C'est le froid - et c'est certainement ce que j'ai le moins aimé. Comment ont-ils fait pour rester ainsi immobiles dans des températures polaires ? Un froid qui ralentit, qui anesthésie, qui rend plus humble quelque part. Ode à la patience aurait pu être le titre de l'ouvrage, ou au temps retrouvé. Un temps de contemplation d'une nature pleinement vivante, loin des hommes qui la mutilent. Car si nos panthères sont si rares, c'est bien parce que leurs peaux sont mises à prix. 

"J'avais appris que la patience était une vertu suprême, la plus élégante et la plus oubliée. Elle aidait à aimer le monde avant de prétendre le transformer. Elle invitait à s'asseoir devant la scène, à jouir du spectacle, fût-il un frémissement de feuille. La patience était la révérence de l'homme à ce qui était donné"

Ouvrage porté par une langue élégante, il me réconcilie avec Tesson, dont je lirai peut-être d'autres romans ! Ne serait-ce que pour continuer à réfléchir mon rapport au monde, à sa destruction par l'homme et aux moyens de ne pas le faire. 

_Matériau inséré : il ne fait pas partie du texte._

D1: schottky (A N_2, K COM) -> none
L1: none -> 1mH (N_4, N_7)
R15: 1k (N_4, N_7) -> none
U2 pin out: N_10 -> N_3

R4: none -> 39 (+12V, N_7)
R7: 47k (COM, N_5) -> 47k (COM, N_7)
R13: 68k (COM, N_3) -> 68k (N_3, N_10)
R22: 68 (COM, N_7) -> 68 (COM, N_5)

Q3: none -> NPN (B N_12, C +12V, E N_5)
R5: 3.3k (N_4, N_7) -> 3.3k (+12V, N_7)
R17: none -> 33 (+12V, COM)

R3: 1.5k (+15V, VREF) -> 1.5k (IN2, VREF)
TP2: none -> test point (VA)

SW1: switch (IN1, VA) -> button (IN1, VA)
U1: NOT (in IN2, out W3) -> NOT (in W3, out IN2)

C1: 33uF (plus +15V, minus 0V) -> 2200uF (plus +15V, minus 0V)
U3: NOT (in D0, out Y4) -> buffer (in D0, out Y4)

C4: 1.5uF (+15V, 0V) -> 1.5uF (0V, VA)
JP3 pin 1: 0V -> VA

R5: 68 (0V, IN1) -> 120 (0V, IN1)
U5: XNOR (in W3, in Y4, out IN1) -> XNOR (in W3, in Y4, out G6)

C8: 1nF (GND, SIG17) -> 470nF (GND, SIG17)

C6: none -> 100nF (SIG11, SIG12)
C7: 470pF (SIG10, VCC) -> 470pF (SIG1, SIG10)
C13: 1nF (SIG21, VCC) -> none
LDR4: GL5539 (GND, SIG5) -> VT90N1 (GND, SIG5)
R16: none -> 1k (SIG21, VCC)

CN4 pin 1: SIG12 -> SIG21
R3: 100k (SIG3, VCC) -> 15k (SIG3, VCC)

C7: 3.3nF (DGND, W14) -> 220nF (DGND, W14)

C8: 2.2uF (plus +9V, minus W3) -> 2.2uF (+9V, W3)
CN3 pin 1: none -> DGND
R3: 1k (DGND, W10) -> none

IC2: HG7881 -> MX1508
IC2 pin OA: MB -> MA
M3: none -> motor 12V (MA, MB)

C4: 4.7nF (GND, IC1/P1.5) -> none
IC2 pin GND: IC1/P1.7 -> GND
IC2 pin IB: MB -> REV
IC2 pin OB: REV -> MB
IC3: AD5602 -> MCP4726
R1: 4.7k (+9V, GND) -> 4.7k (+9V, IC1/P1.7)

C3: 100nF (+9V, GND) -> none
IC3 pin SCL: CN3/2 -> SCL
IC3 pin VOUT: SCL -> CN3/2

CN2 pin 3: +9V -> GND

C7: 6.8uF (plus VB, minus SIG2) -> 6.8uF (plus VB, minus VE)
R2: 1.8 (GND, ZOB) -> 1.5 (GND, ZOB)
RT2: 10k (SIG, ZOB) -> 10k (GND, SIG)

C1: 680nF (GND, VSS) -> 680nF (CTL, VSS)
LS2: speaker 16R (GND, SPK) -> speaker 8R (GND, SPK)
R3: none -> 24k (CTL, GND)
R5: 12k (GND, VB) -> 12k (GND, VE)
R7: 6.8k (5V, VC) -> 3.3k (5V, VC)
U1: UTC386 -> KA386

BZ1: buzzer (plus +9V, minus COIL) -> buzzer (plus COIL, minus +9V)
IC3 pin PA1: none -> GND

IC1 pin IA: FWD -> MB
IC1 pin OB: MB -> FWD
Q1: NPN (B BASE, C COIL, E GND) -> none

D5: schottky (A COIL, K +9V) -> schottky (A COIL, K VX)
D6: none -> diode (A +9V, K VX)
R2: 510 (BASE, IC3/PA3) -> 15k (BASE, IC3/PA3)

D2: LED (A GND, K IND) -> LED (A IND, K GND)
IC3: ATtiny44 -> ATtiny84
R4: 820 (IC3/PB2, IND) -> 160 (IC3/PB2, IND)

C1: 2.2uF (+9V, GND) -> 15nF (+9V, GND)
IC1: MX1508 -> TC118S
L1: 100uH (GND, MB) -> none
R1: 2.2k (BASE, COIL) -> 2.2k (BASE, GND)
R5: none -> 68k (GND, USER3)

J'ai glané pas mal de phrases inspirantes : 
""J'ai beaucoup circulé, j'ai été regardé et je n'en savais rien" : c'était mon nouveau psaume et je le marmonnais à la mode tibétaine, en bourdonnant. Il résumait ma vie. Désormais je saurais que nous déambulions parmi des yeux ouverts dans des visages invisibles. Je m’acquittais de mon ancienne indifférence par le double exercice de l'attention et de la patience. Appelons ça l'amour [...] "Là, en face, sur le talus, un renard, à cent mètres !" me disait Munier comme nous traversions la rivière sur la glace. Et je mettais longtemps à voir ce que je regardais. J'ignorais que mon œil avait déjà capté ce que mon esprit refusait de concevoir. Soudain se composait la silhouette de la bête comme si pigment par pigment, détail par détail elle se précisait dans les rochers, se révélant à moi"
"Les génies de l'humanité étaient des hommes qui avaient choisi une voie unique, sans dévier. Hector Berlioz voyait dans l'"idée fixe" la condition du génie. Il soumettait la qualité d'une oeuvre à l'unité du motif. Si l'on voulait passer à la postérité mieux valait ne pas butiner"
"A la fenêtre de sa chambre, sur la terrasse d'un restaurant, dans une forêt ou sur le bord de l'eau, en société ou seul sur un banc, il suffisait d'écarquiller les yeux et d'attendre que quelque chose surgisse. On ne l'aurait jamais noté si l'on ne s'était pas maintenu aux aguets. Et si rien n'arrivait, la qualité du temps passé s'était trouvée accrue par l'attention portée. L'affût était un mode opératoire. Il fallait en faire un style de vie.
Savoir disparaître relevait de l'art. Munier s'y était entraîné pendant trente ans, mêlant l'annulation de soi à l'oubli du reste. Il avait demandé au temps de lui apporter ce que le voyageur supplie au déplacement de lui fournir : une raison d'être"
"Que choisir ? Vivre maigre sous les voies lactées ou ruminer au chaud dans la moiteur de ses semblables ?"
"Je croyais depuis longtemps que les paysages déterminent les croyances. Les déserts appellent un Dieu sévère, les îles grecques font pétiller les présences, les villes poussent au seul amour de soi, les jungles abritent les esprits. Que des Pères blancs aient réussi à conserver leur foi en un Dieu révélé au milieu des forêts où criaient les perroquets me paraissait un exploit. Au Tibet, les vallons glacés annulent tout désir et déclenchent l'idée du grand cycle. Plus haut, les plateaux harassés de tempêtes confirmaient que le monde était une onde et la vie un passage"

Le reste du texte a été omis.